Rito
romano
XIV
Domenica del Tempo Ordinario – Anno C - 7 luglio 2019
Is
66, 10-14; Sal 65; Gal 6, 14-18; Lc 10, 1-12. 17-20
Amore
è realista
Rito
ambrosiano
VII
Domenica di Pentecoste
Gs
24,1-2a.15b-27: Sal 104; 1Ts 1,2-10: Gv 6,59-69
Solo
Dio ha parole di vita eterna.
1)
Inviati in missione
Nel
brano evangelico di questa domenica San Luca parla della missione dei
discepoli di allora e di oggi, che è uguale a quella dei Dodici
Apostoli (Lc 9,1ss) e a quella di Gesù. Il Redentore ci invia nel
mondo come agnelli, testimoni dell’Agnello che vince il male del
mondo con il dono misericordioso di sé, ponendo tre condizioni per
essere suoi veri discepoli: di esserlo nella povertà, nella gratuità
e nell’umiltà.
Nell’umiltà,
perché il discepolo non deve annunciare se stesso e le sue idee, ma
il Vangelo di Cristo, mite e umile di cuore.
Nella
gratuità, perché il Vangelo è un dono gratuito da condividere per
amore e non per calcolo.
Nella
povertà perché solo nel distacco di quello che si è e di quello
che si ha possiamo portare la ricchezza di Cristo, pienezza salvifica
d’amore e di verità. Cristo chiede di non
portare né borsa né bisaccia né sandali. Il discepolo è invitato
a non lasciarsi appesantire dai troppi bagagli e da troppe esigenze.

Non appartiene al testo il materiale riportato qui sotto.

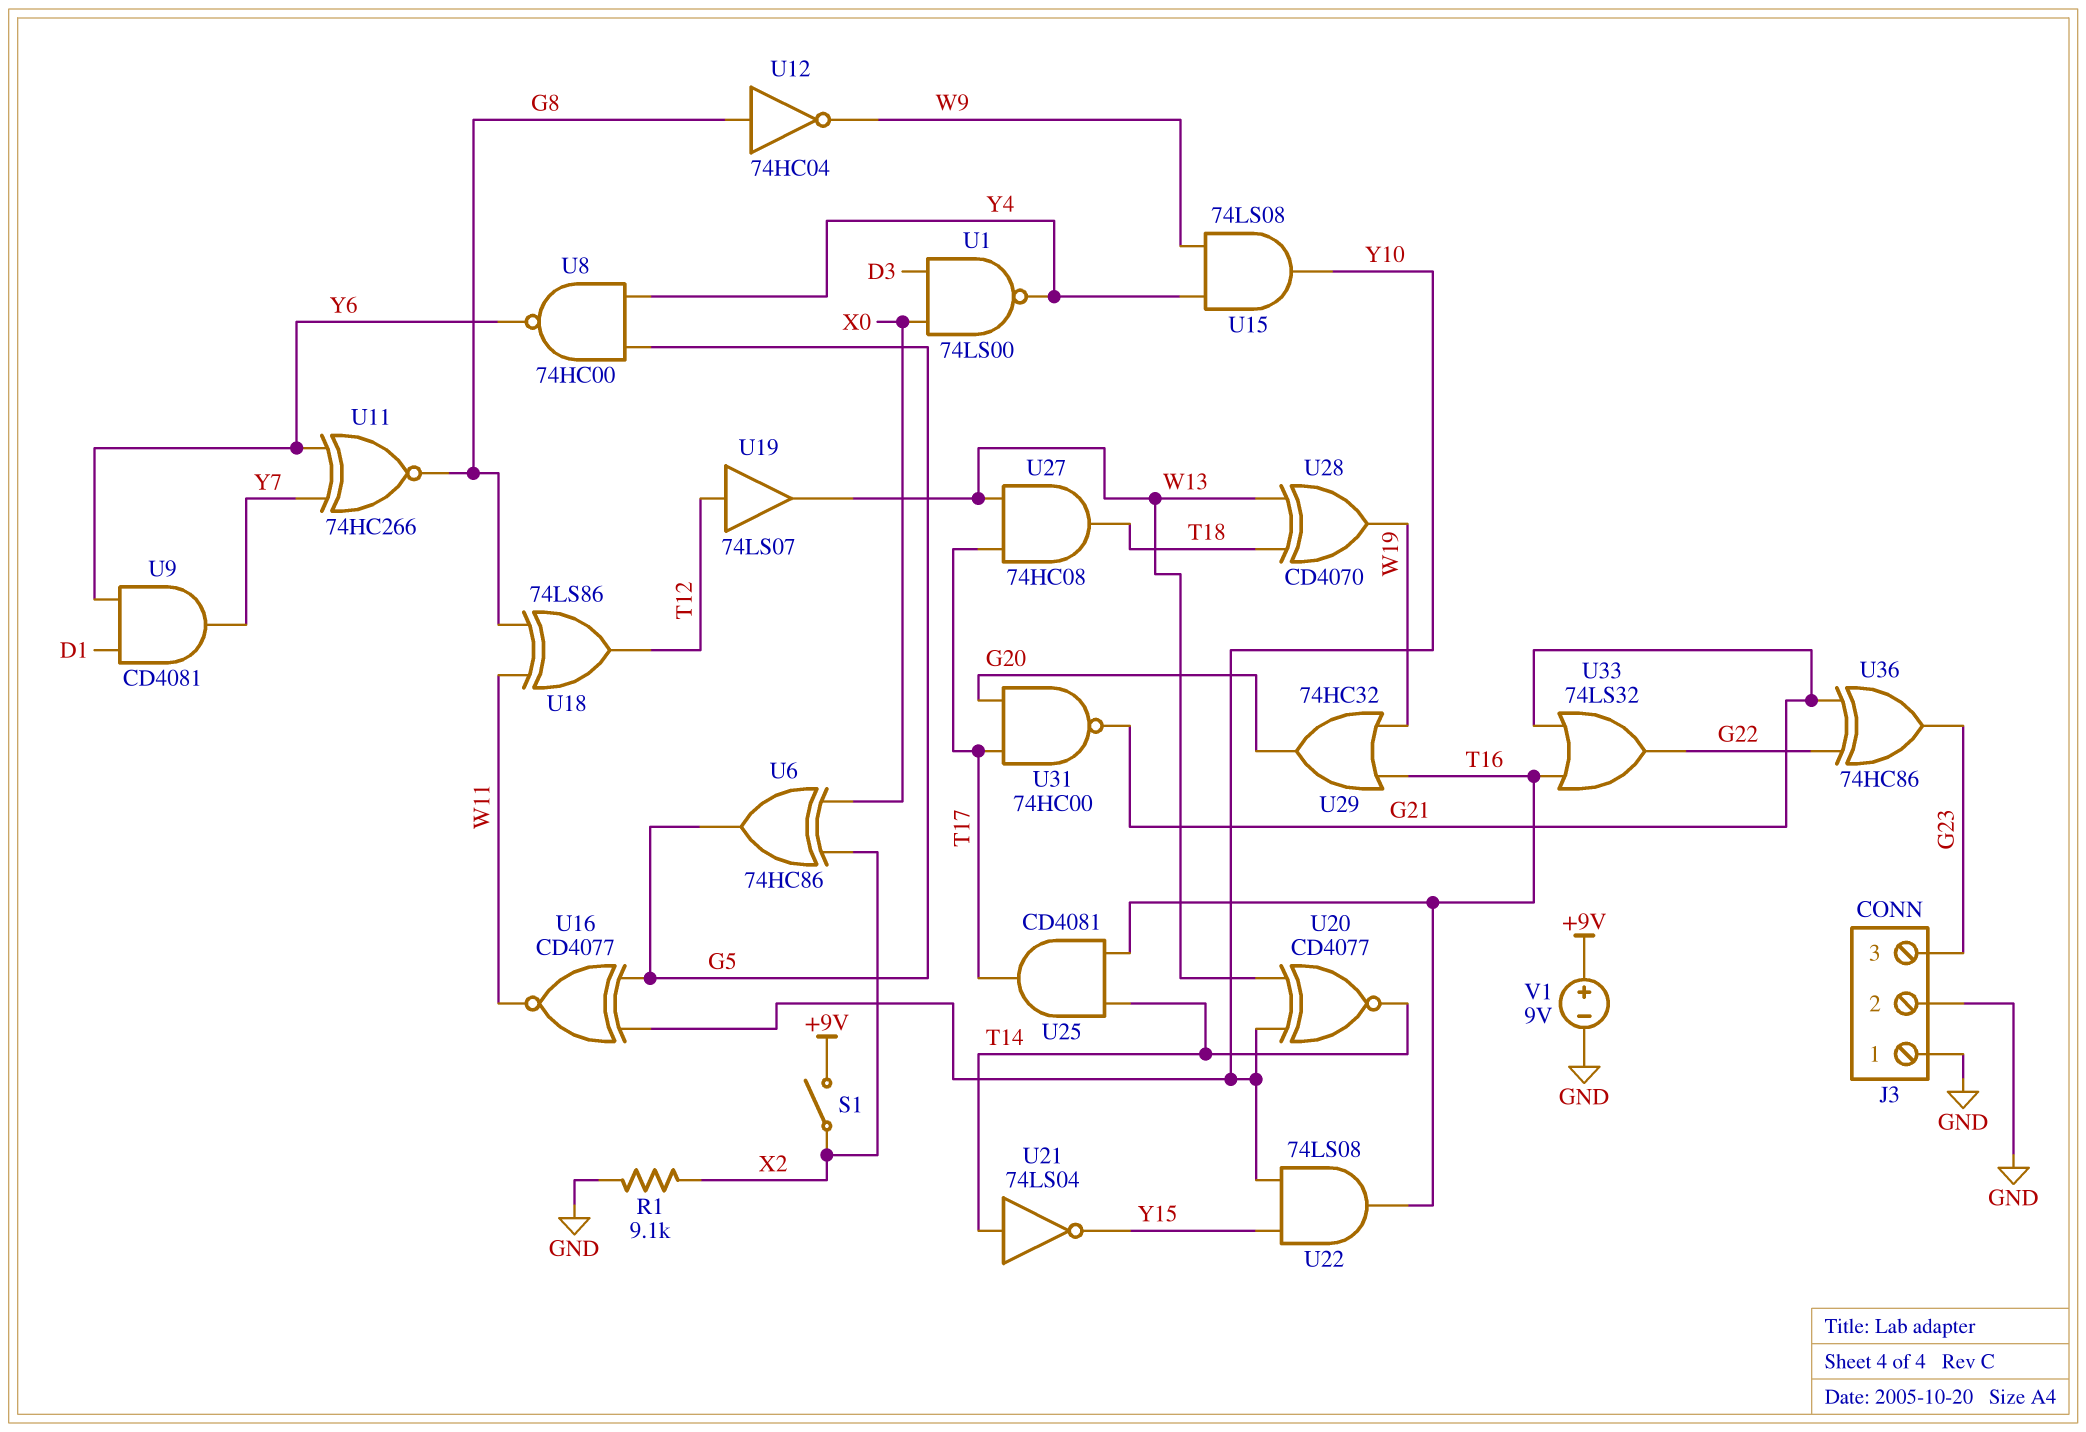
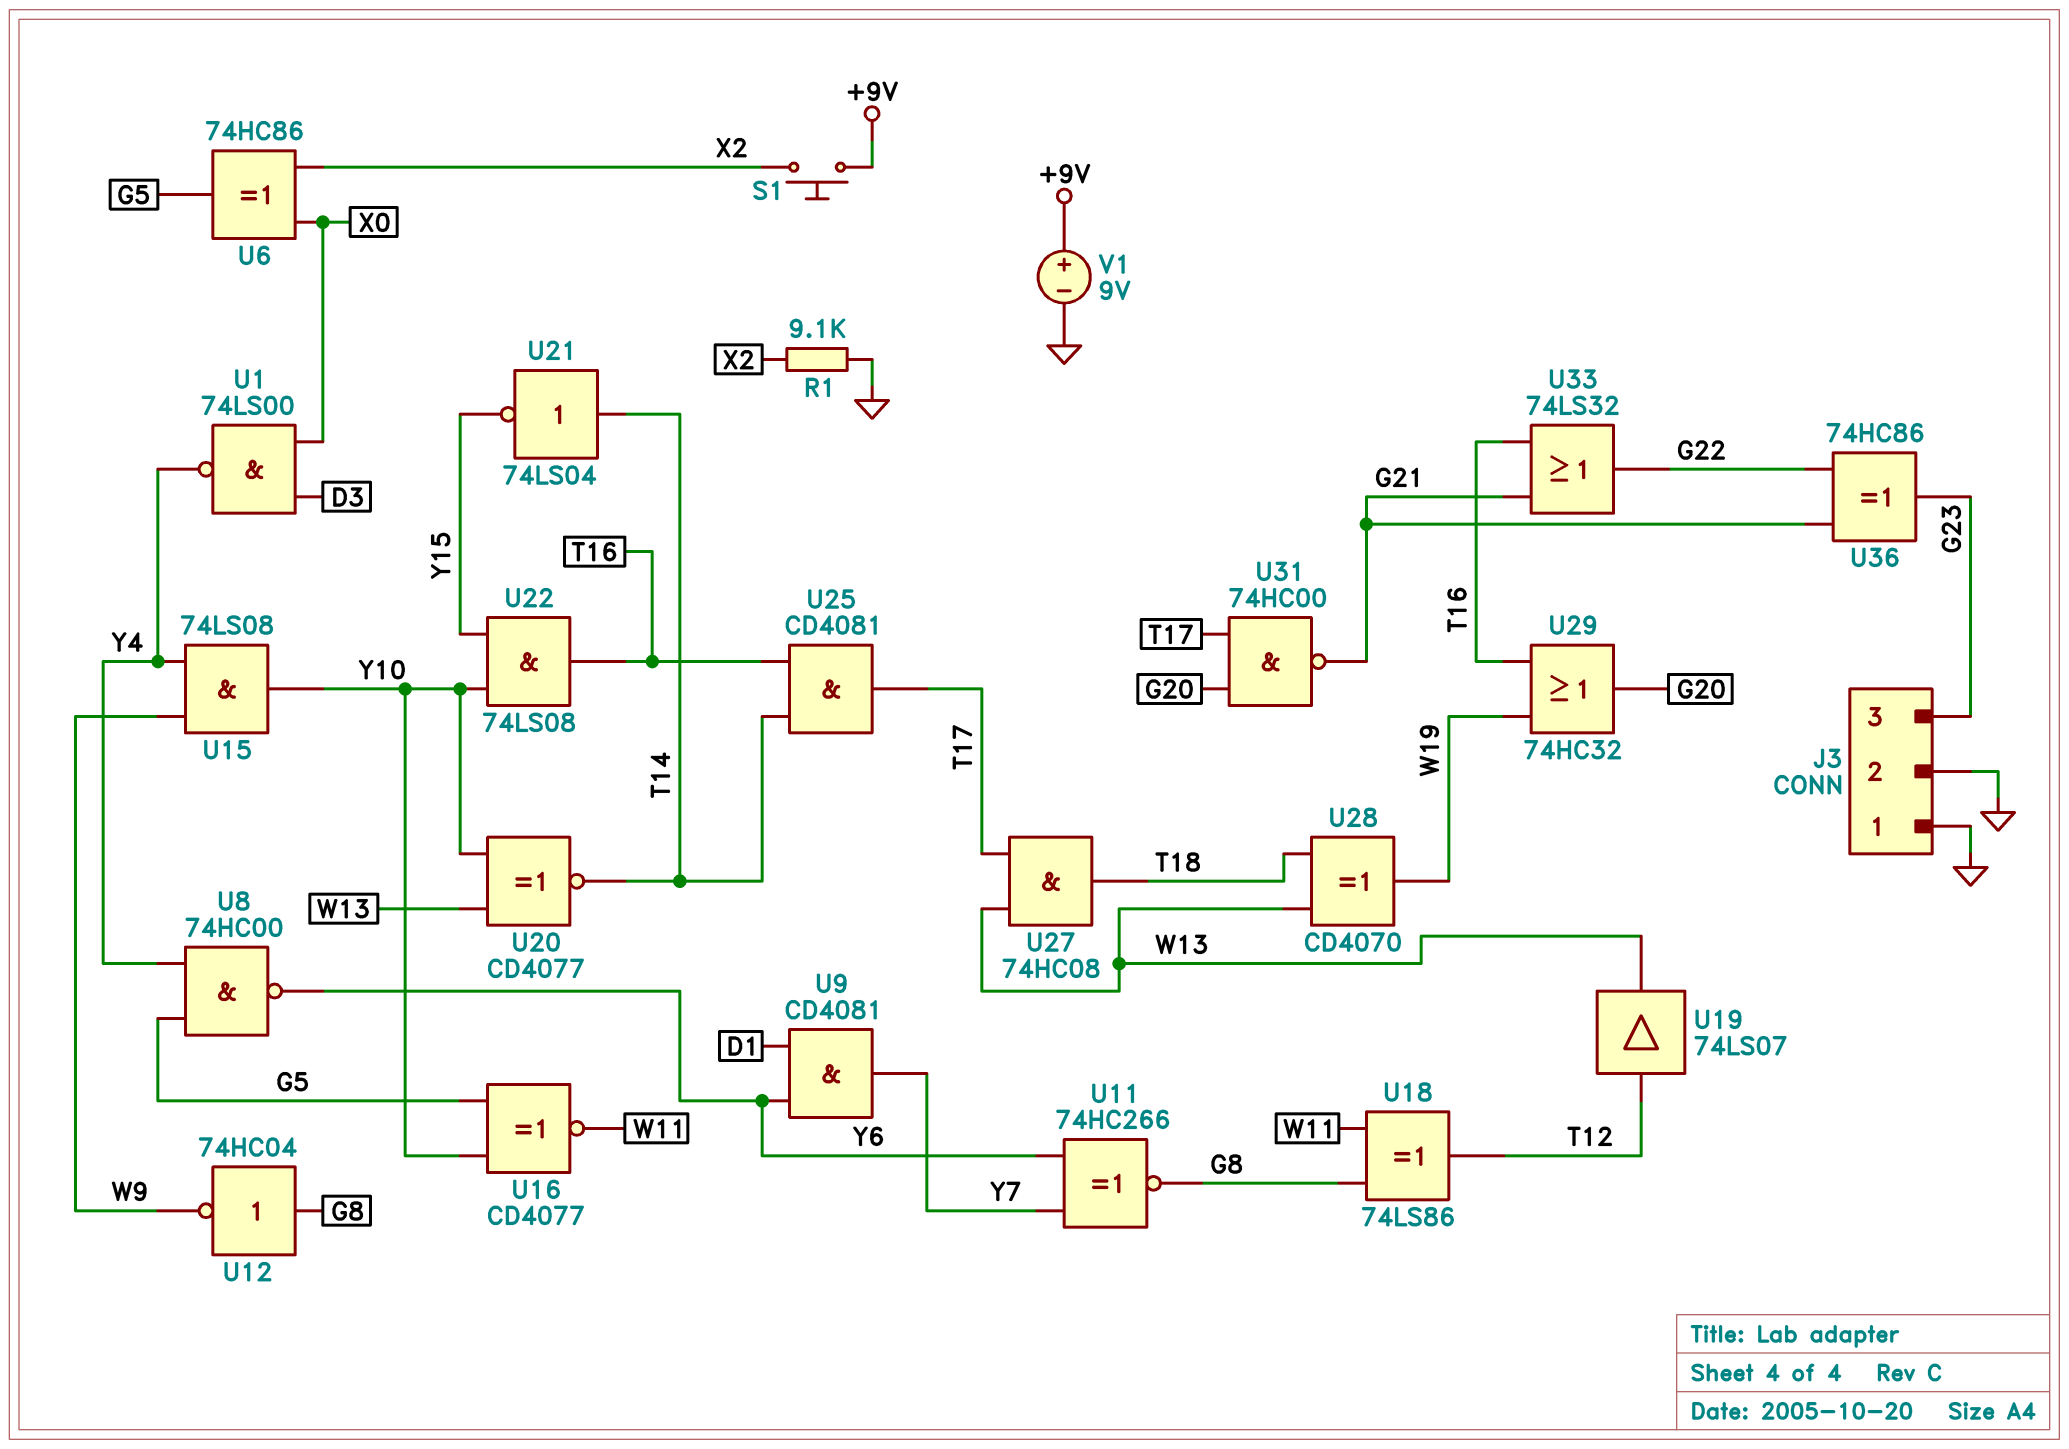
S1: switch (+9V, X2) -> button (+9V, X2)

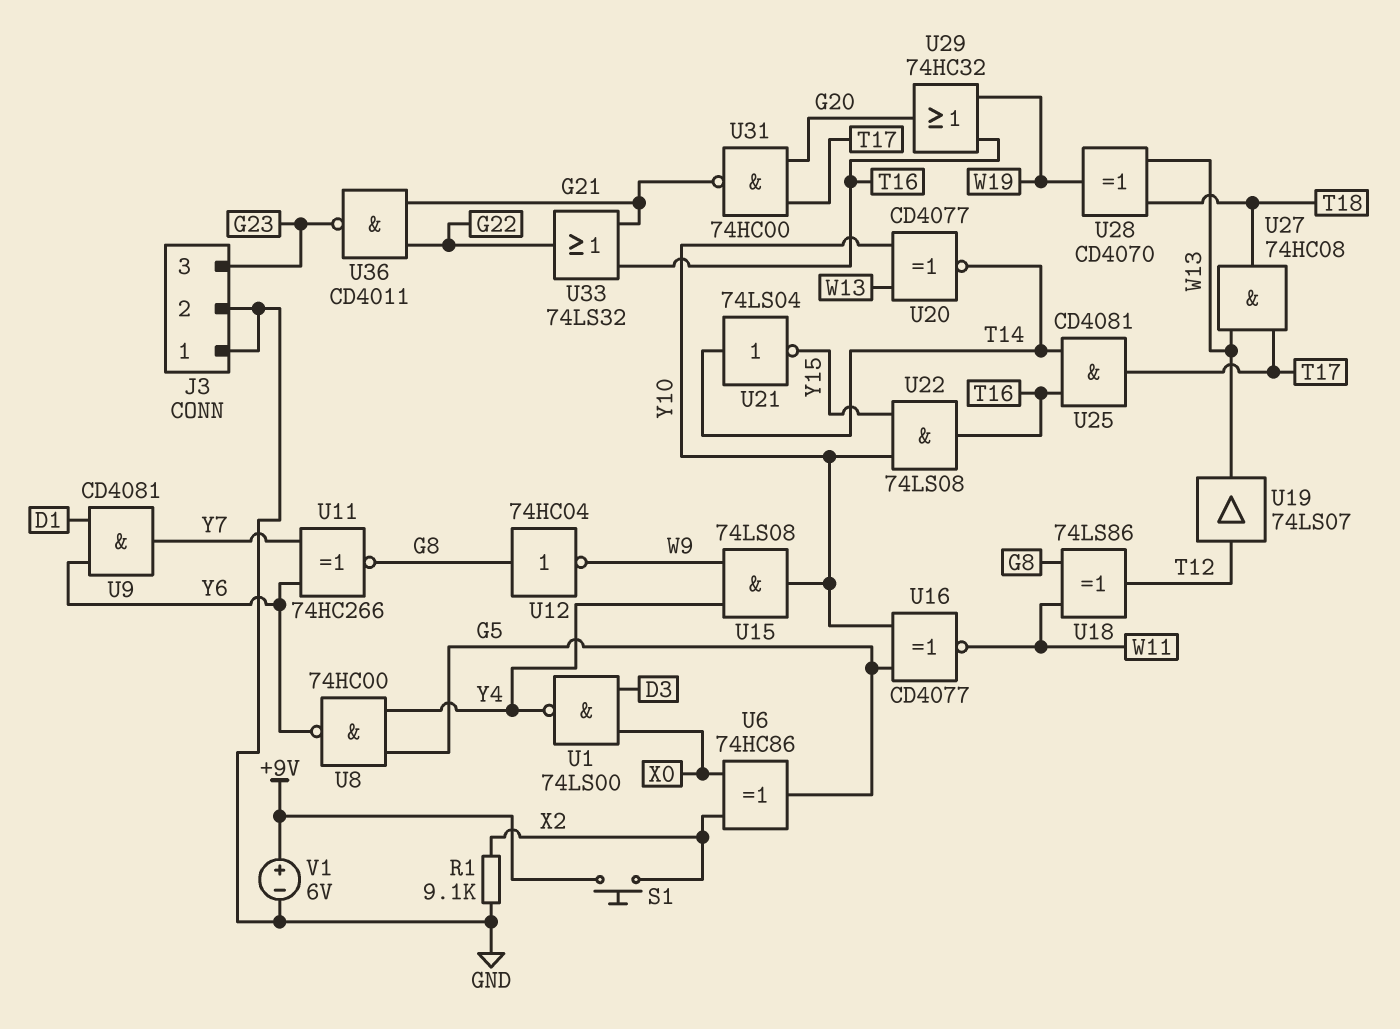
U36: XOR 74HC86 (in G21, in G22, out G23) -> NAND CD4011 (in G21, in G22, out G23)
V1: 9V (plus +9V, minus GND) -> 6V (plus +9V, minus GND)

Un discepolo appesantito da un eccessivo benessere materiale, non
cammina più verso il mondo, diventa sedentario, conservatore,
abilissimo nel trovare mille ragioni di comodo per ritenere
irrinunciabile la casa nella quale si è accomodato. La povertà è
anche un segno di credibilità: mostra che il missionario confida in
Dio e non in se stesso.
In
questo cammino missionario verso tutta l’umanità c’è poi un
giudizio positivo sul cuore del mondo che attende la verità
liberante del Redentore: “La messe è molta
ma gli operai sono pochi”. Il compito è vasto: il mondo intero. Ma
questo mondo è pronto come la messe è matura. E se gli operai per
raccogliere la messe sono pochi, è necessario pregare il Padrone
della messe perché mandi altri missionari a lavorare nel grande
campo del mondo.
Da
qui la necessità della preghiera perché ci siano sempre più
numerosi missionari del Vangelo della gioia e della misericordia.
2)
Il realismo è il contrario del pessimismo.
A
chi Gesù affida il compito di portare la lieta parola di pace al
mondo che l’aspetta? A quelli che come San Pietro,
oggi come allora, Gli dicono: “Signore, da chi andremo? Tu hai
parole di vita eterna e noi abbiamo creduto e conosciuto che tu sei
il santo di Dio” (come ci ricorda il brano evangelico del rito
ambrosiano: Gv 6, 68-69).
La
nostra comune esperienza è che gli esseri umani hanno una spinta di
attrazione verso il bene, verso cose alte, verso l’eccellenza (ad
esempio nel lavoro, negli studi, nello sport, nella letteratura
ecc.). San Paolo scrisse ai Filippesi: “Quello che è vero,
quello che è nobile, quello che è giusto, quello che è puro,
quello che è amabile, quello che è onorato, ciò che è virtù e
ciò che merita lode, questo sia oggetto dei vostri pensieri”
(Fil 4.8).
Ma
la cosa più alta a cui noi esseri umani aspiriamo è l’amore.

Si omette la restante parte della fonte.